One Paseo will use about 216 acre-feet of water per year, according to 2013 estimates by Atkins, an engineering consulting firm. An acre-foot is a typical measure for big amounts of water. One acre -foot is roughly enough to cover a football field in a foot of water. Two four-person families use about an acre-foot of water each year.
The city didn’t plan for that much demand on that site; in fact, One Paseo’s water use is expected to use 130 acre-feet more water than the city’s plan anticipated.
But city and county officials say they’re not worried.
“Two hundred acre-feet doesn’t even move the needle,” said Mark Watton, a member of the County Water Authority’s Board of Directors and general manager of the Otay Water District.
The County Water Authority’s supply in 2014 was 670,000 acre-feet of water.
The authority has a multi-decade plan, which includes ways to increase water supplies to meet that demand through 2035. It has a built-in margin of error of several thousand acre-feet every few years above and beyond the growth that cities expect to have.
One Paseo plans to grab the 130 acre-feet the city didn’t plan for from that margin of error in the county’s plans.
It’s expected that water supply concerns will begin to factor heavily into opposition to new major developments.
Rachel Laing, a spokeswoman for One Paseo’s developer Kilroy Realty Corporation, said arguments to just stop development because of water and other concerns amount to forced exile for future generations.

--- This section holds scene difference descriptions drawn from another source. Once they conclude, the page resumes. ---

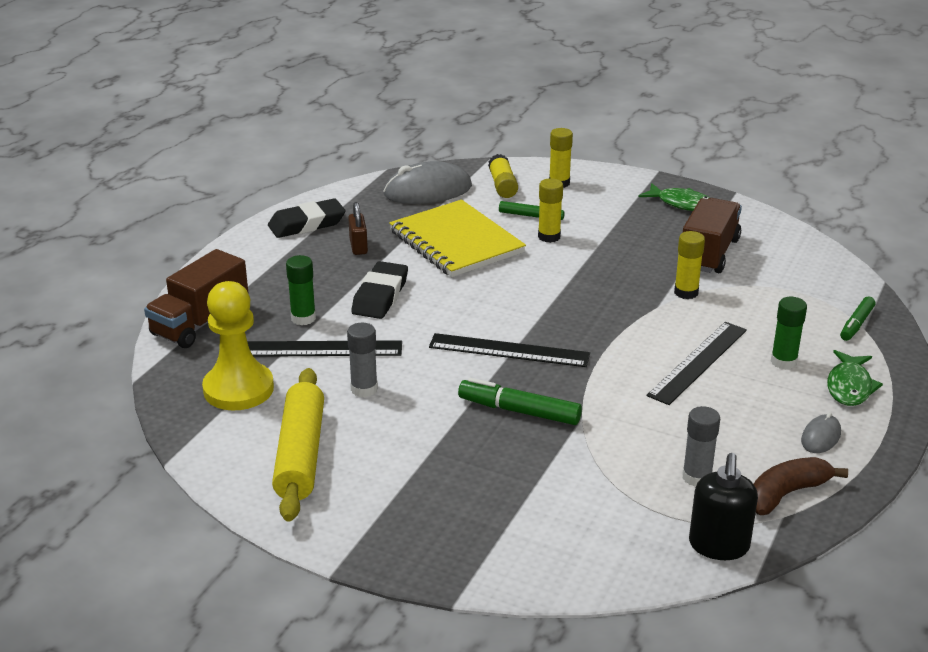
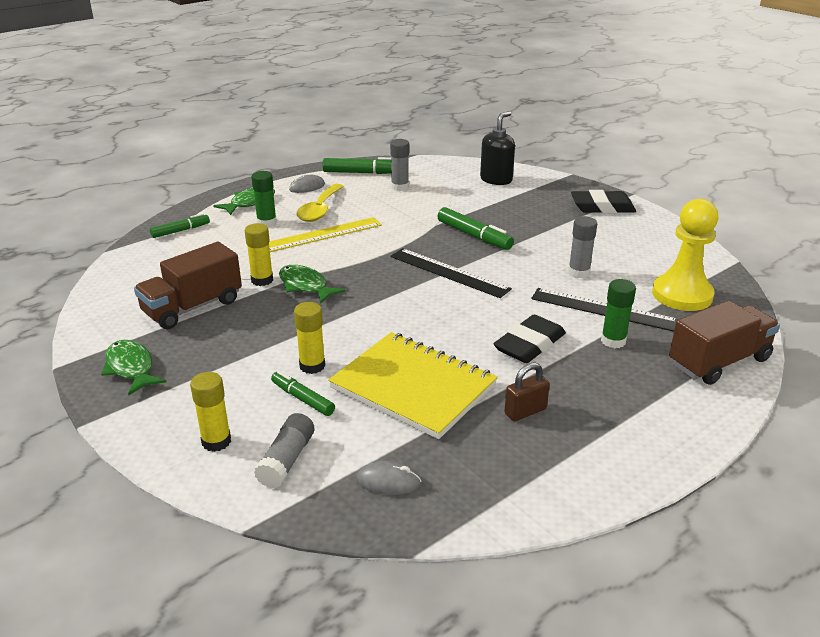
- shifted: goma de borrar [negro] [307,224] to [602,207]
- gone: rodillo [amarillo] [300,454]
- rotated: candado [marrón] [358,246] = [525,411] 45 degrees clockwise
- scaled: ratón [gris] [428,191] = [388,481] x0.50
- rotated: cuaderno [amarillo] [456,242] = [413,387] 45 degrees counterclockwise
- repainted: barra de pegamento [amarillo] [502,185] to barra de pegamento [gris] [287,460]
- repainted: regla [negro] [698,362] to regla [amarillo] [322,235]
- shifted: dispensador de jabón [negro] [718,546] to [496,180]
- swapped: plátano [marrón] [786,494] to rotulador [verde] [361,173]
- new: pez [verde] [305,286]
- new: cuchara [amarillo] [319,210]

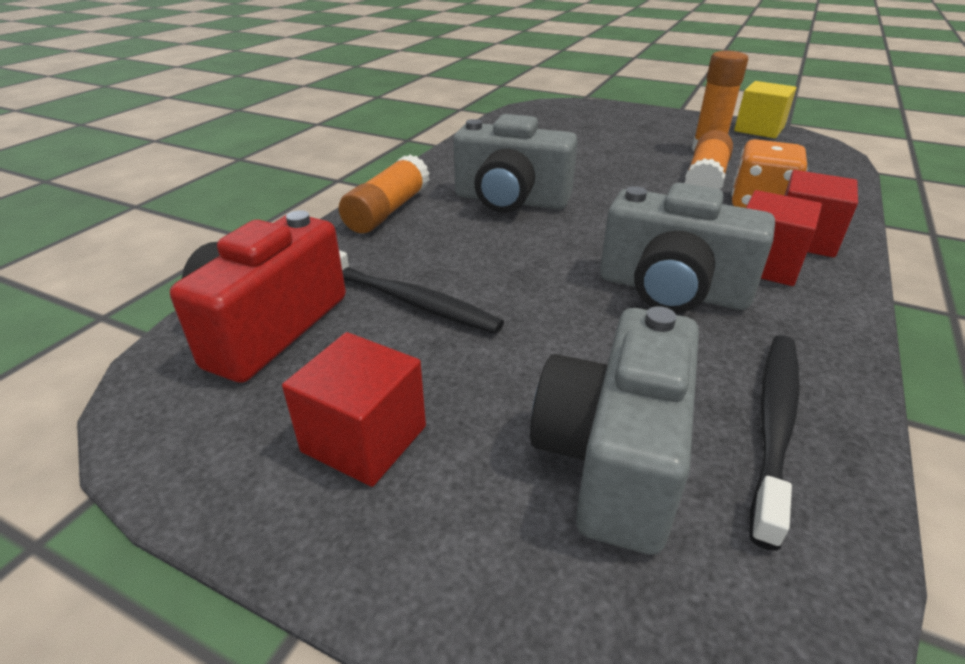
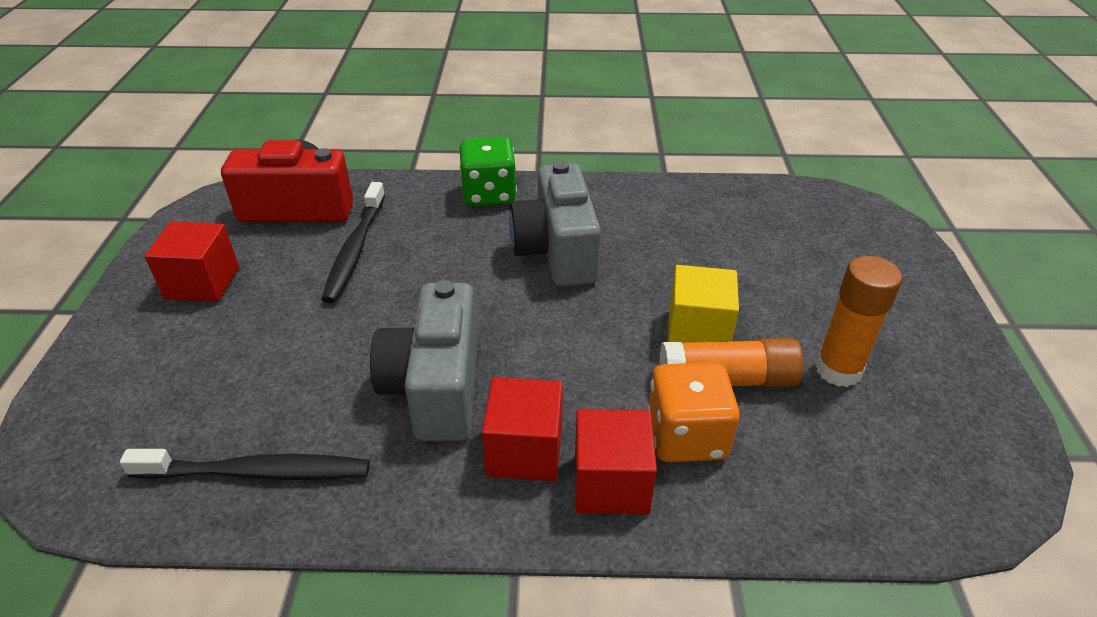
- swapped: barra de pegamento [naranja] [388,211] to dado [verde] [489,194]
- gone: cámara [gris] [613,458]
- shifted: cubo [amarillo] [759,129] to [698,331]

“The fact is, what you’re saying is saying, ‘Let’s not build anything more so our kids can’t be able to live here,’” she said.
Laing is among those who cite projections from the San Diego Association of Governments that say most of the region’s population growth will come from families who live here today. That, they argue, lends itself to new mixed-use development.
Compared to urban sprawl, major developments in the city are likely going to be more water efficient.
Joseph Cosgrove is a sustainability research consultant who helped prepare a forthcoming report on water use and urban development for Circulate San Diego, a public transportation and pedestrian advocacy group. Circulate San Diego argues, with evidence from Environmental Protection Agency figures, that denser developments use less water per person than lower density properties.
“Generally when you’re building closer in and the infrastructure is closer, it’s going to be using much less water than if all these people who are going to be living in One Paseo moved to the urban fringe and are going to have a McMansion,” Cosgrove said.